Kepada : Alim yang baik

Alim, jujurlah padaku.... apa yang telah kamu perbuat padaku? Aku semalaman gak bisa tidur. Yang ada di fikiranku hanyalah kamu. Aku gak bisa konsentrasi belajar. Bahkan disekolahpun aku banyak melamun. Aku harap kamu mau menjelaskannya minggu pagi. Di tanggul kali Cimanuk, tempat yang bisa kita kunjungi.

Alim
Wengi iki rembulane surem
Atiku kekathon tambah peteng kemba
Bintang-bintang ndhelik, ndhelik eling Alim
Atiku dadi siji nedhas perih
Lebur musnah tanpa krana

Wengi iki wulane surem, Alim
Nggubel malang saning ati
Tembangana Alim, tembangana Alimku
Kidung suci tenganing wengi

Ngantuk anthu
Siring wengi
Tembangana atiku, ya Alim
Kidung penganthu
Mung kanggo aku

                                                                       Rosi


     Kututup surat dari Rosi yang dititpkan lewat Tiri tadi sore di musholla. Apa maksud Rosi ya? Apa dia kira aku mengguna-gunai dia? Masya Allah, aku gak mungkin melakukan itu! Aku ini orang Islam. Itu syirik namanya!

     Minggu pagi, jam 8. Aku duduk2 di ranggon kayu di tanggul kali Cimanuk. Angin berhembus sepoy2, menggoyang-goyangkan dedaunan hingga menimbulkan suara gemerisik. Dan satu persatu daun yang kering berjatuhan, mengorbankan diri demi kesuburan tanah dibawahnya. 
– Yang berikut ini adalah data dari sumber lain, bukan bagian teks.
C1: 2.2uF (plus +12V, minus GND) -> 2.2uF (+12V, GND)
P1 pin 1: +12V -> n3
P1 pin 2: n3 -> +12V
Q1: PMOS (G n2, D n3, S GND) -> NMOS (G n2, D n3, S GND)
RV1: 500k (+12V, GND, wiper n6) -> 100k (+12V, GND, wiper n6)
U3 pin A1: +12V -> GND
     Tak lama kemudian Rosi muncul, mengenakan blus warna putih  dan bawahan warna orange. Perpaduan warna yang amat manis. Namun matanya yang besar dan bulat nampak begitu tajam. Sepertinya mata itu mengawasi setiap sesuatu di dekatnya.
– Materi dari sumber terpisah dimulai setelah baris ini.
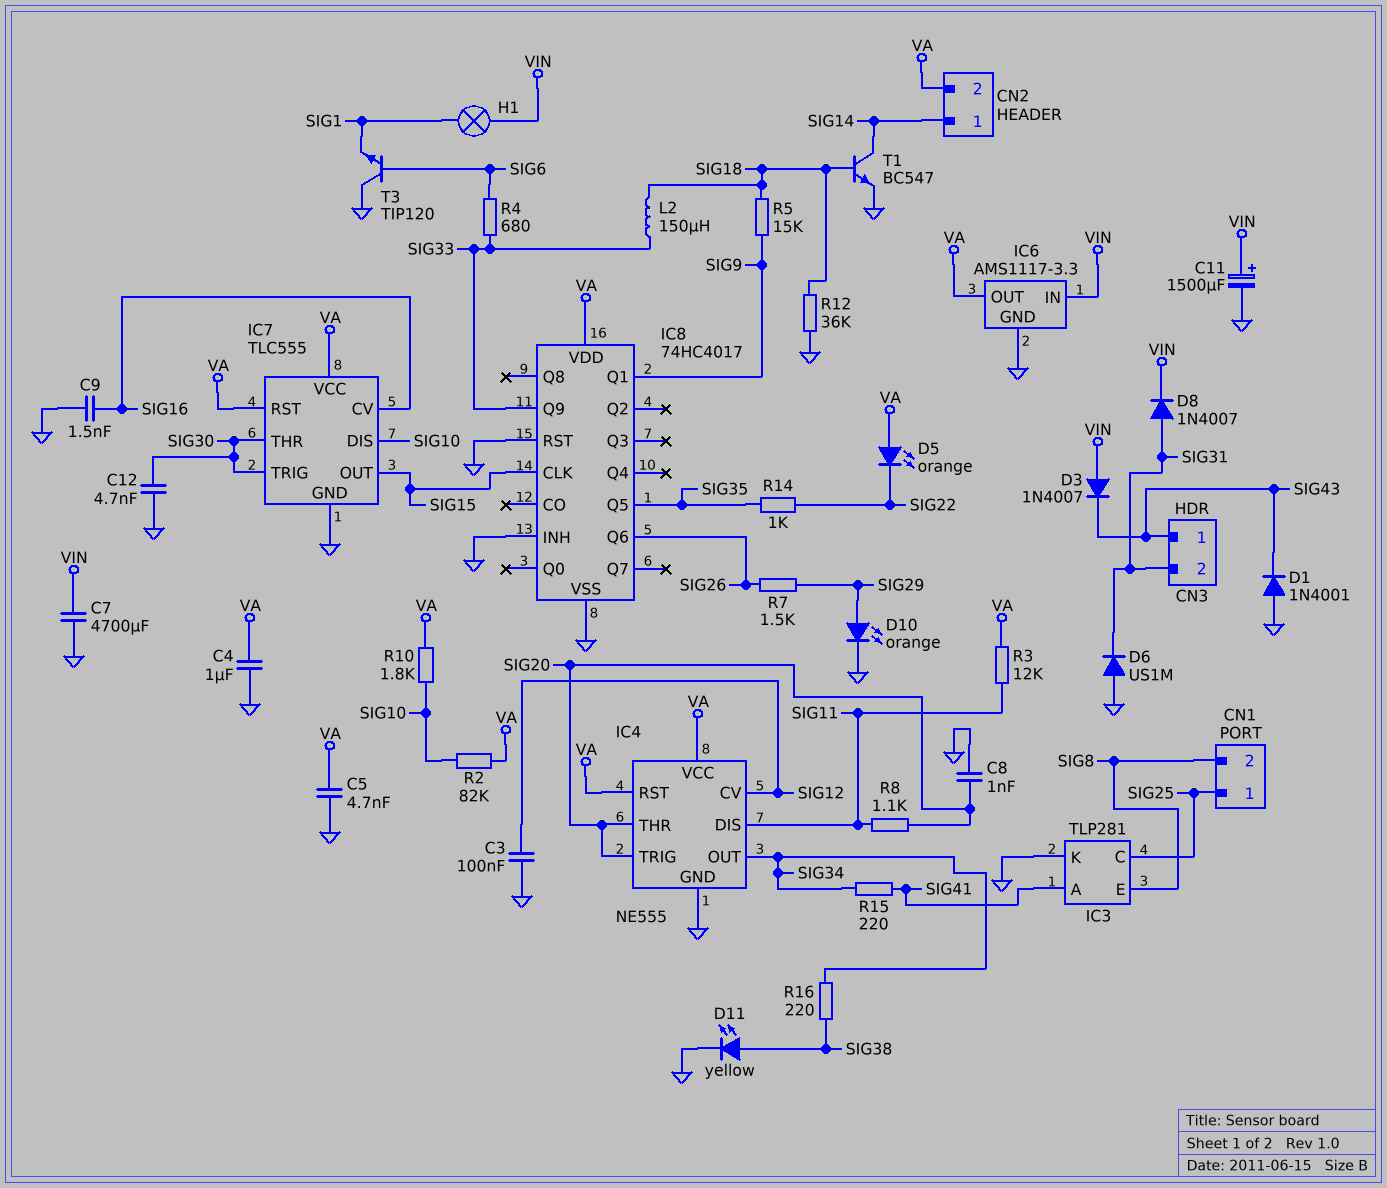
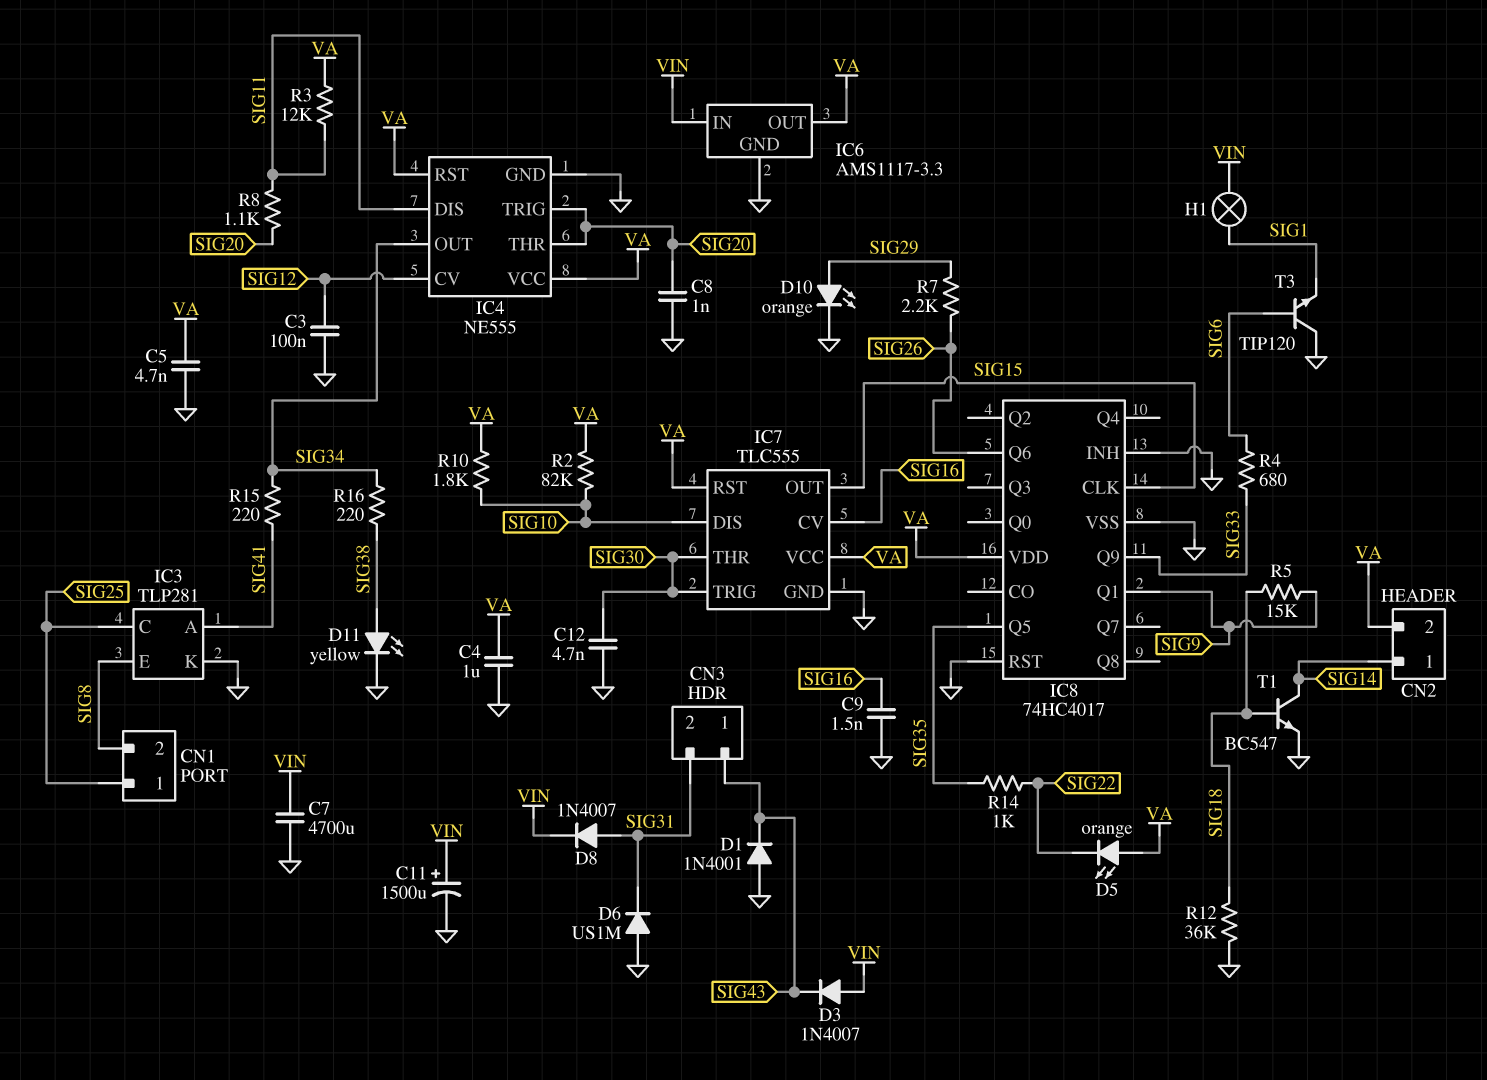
L2: 150uH (SIG18, SIG33) -> none
R7: 1.5k (SIG26, SIG29) -> 2.2k (SIG26, SIG29)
     "Hay.... sudah lama menunggu?" sapanya.

     "Baru 10 menit disini."

     "Alim, kita jalan-jalan yuk..."

     "Kemana?"

     "Hmmm..... kita telusuri saja tanggul kali ini."

     "Boleh...."

     Maka kami berdua pun berjalan menyusuri tanggul kali Cimanuk. Sepanjang tanggul ini banyak dipenuhi pohon lamtoro. Dulu aku sering nyari lamtoro, kemudian aku bawa pulang buat dimasak ibu di rumah. Namun aku lebih suka lamtoro muda buat lalap. Kami tak tahu kemana tujuan kami, yang penting jalan saja.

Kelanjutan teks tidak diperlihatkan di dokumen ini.